It may be an understatement to say that Microsoft has been aggressive in its efforts to get Windows 7 and 8 users to upgrade to Windows 10. First came the promise that Windows 10 would be a free upgrade for PC users on an older version, and then came the rather nagging desktop popups prompting users to take advantage of the offer. If you were down to receive a free upgrade to Windows 10 from the start, these popups probably never got to the point of annoyance, but for those who are hesitant to jump to Windows 10, they’ve become a considerable nuisance.

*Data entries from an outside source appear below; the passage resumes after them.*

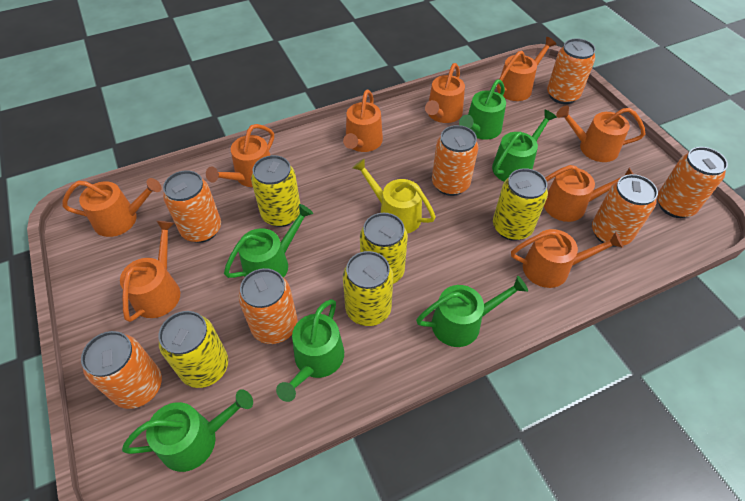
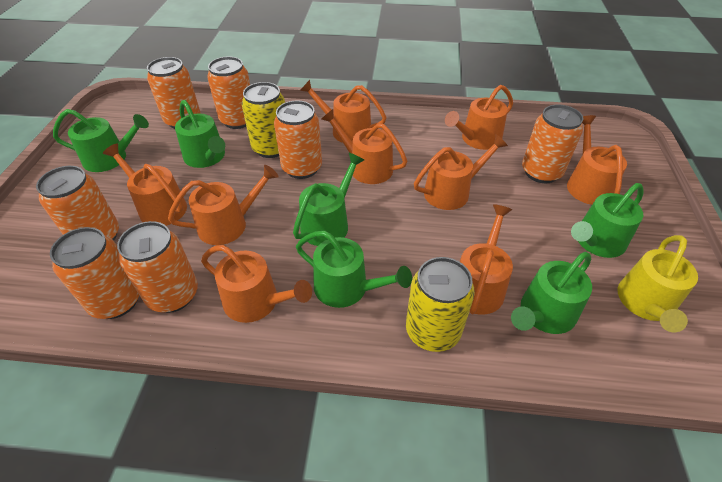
yellow can: 5 -> 2

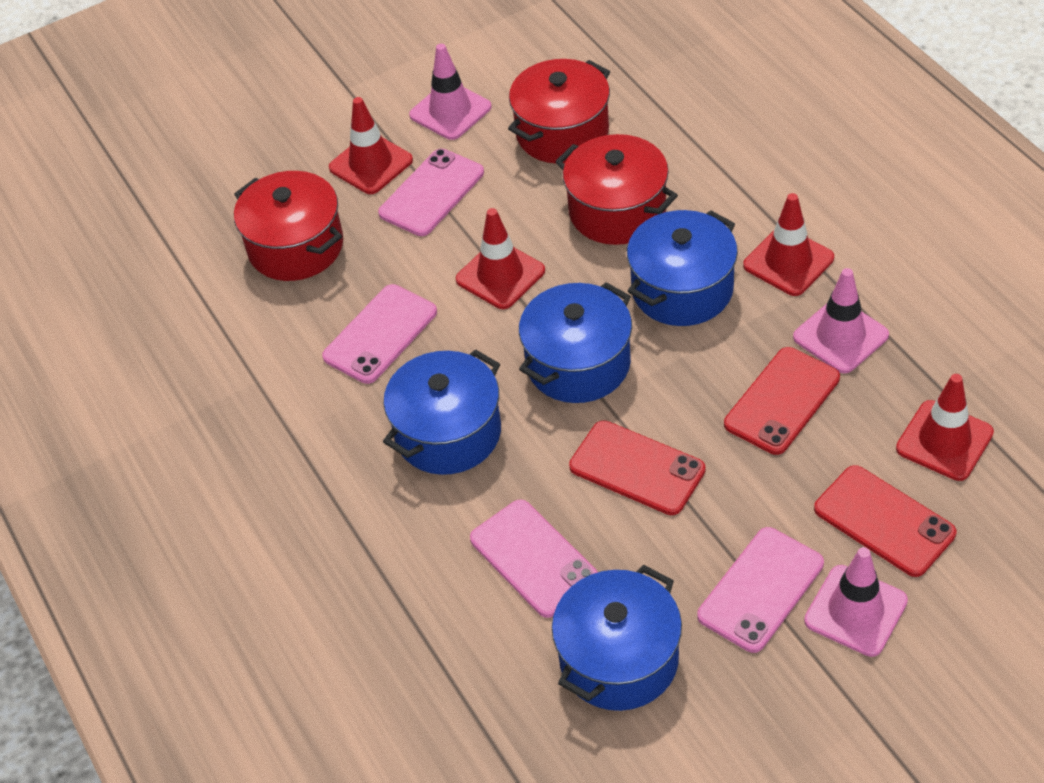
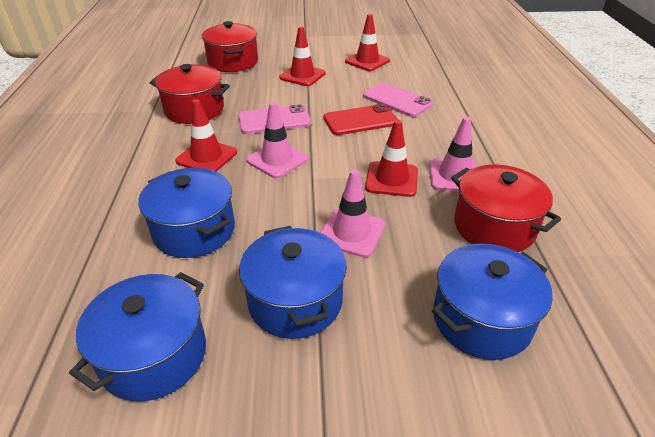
pink phone: 4 -> 2
red phone: 3 -> 1

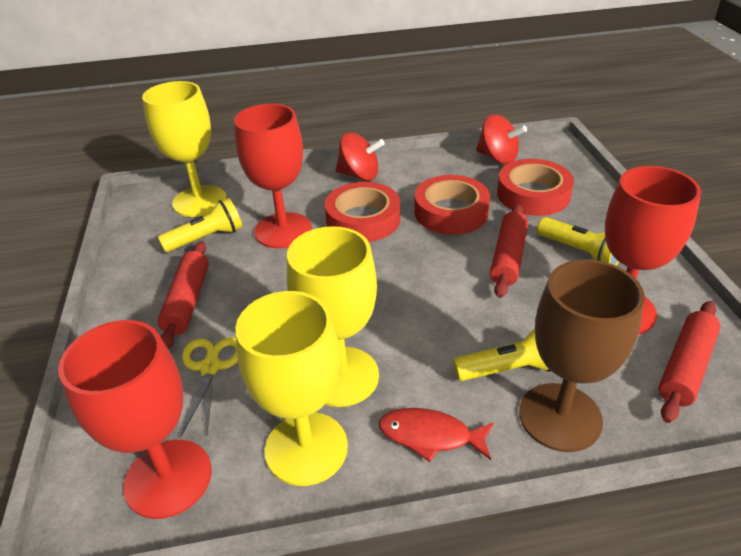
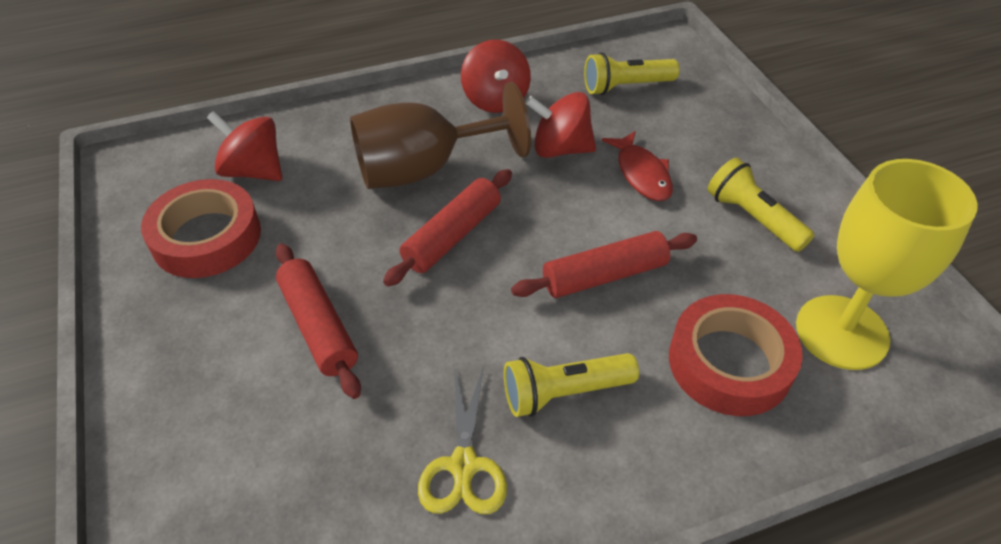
red goblet: 3 -> 0
red spinning top: 2 -> 3
red tape: 3 -> 2
yellow goblet: 3 -> 1

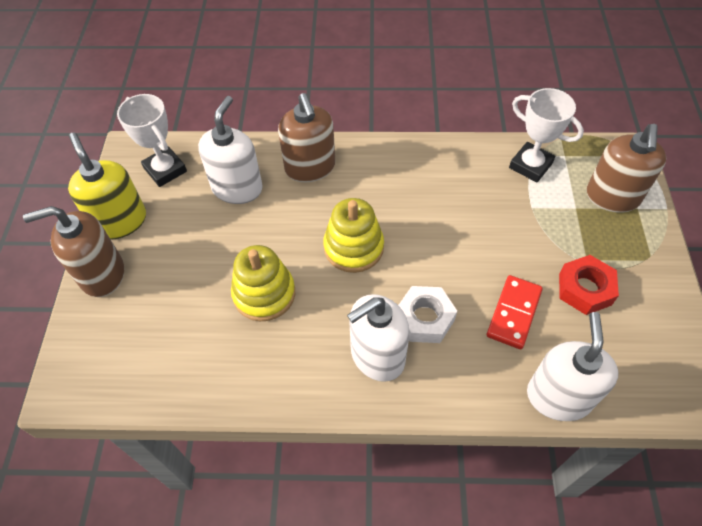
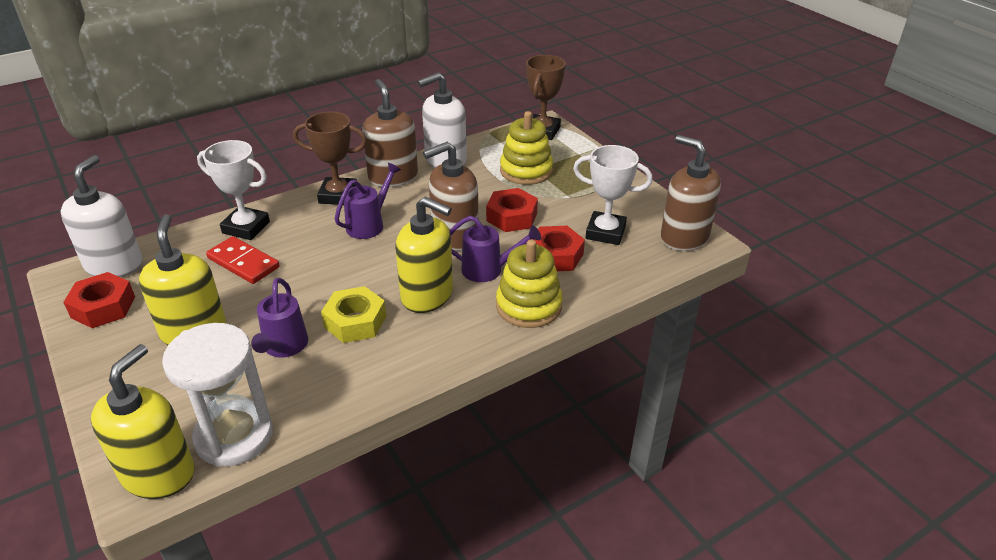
brown trophy: 0 -> 2
purple watering can: 0 -> 3
red nut: 1 -> 3
white hourglass: 0 -> 1
white nut: 1 -> 0
white soap dispenser: 3 -> 2
yellow nut: 0 -> 1
yellow soap dispenser: 1 -> 3

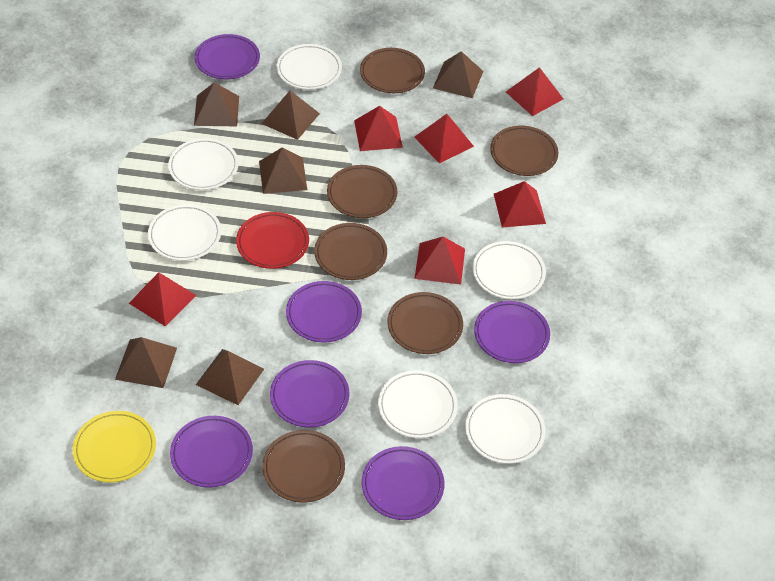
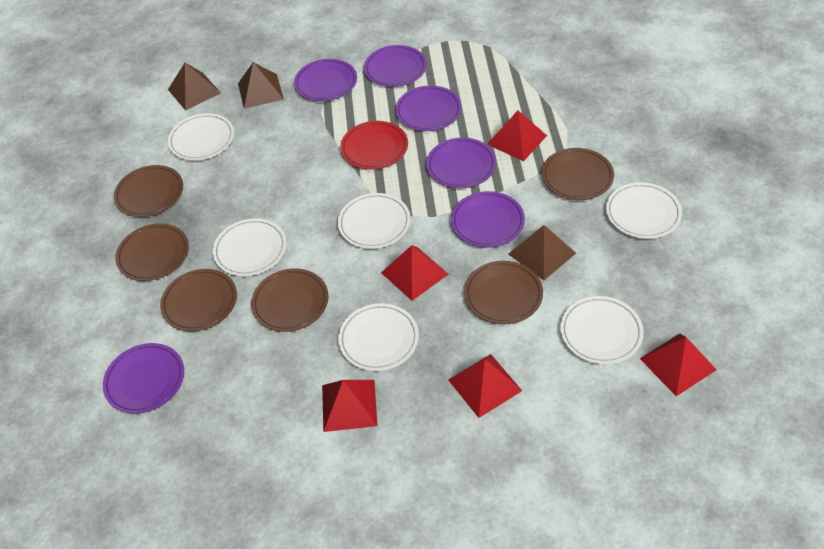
brown pyramid: 6 -> 3
red pyramid: 6 -> 5
yellow plate: 1 -> 0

In some cases, users were under the impression they were declining the update by closing the popup window when, in fact, they were scheduling it to automatically happen. This has come with large amount of controversy, with some folks claiming that Microsoft’s popups were misleading and confusing. Amidst complaints that it’s becoming too difficult to actually decline Windows 10, Microsoft has announced that it will clear up users’ options by rolling out a new version of the popup window this week. Perhaps we have a recent lawsuit from a certain disgruntled Windows user to thank for this turnaround?

Microsoft has shared an image of what the new window will look like, with buttons allowing users to upgrade immediately, schedule a later time to apply the update, or – here it comes – decline the offer entirely. Even better is that closing the window in an attempt to delay the decision will no longer schedule the update anyway. It seems absurd that it’s come down to reinstating the actual function of the little red X button, yet here we are. Just keep in mind that closing the window and declining the offer aren’t the same thing, as not actually selecting an option and just dismissing the popup will cause it to reappear a few days later.

windows10prompt

Even better is Microsoft’s promise to provide technical support by those burned by the update process. This includes help rolling back to previous versions of Windows should Windows 10 prove to be troublesome. With all of this, it seems like Microsoft is finally starting to listen to their customer base. It’s just a shame that these changes come a mere month before the free Windows 10 promotion is slated to end, when consumers have been subjected to these confusing popups for months and months prior.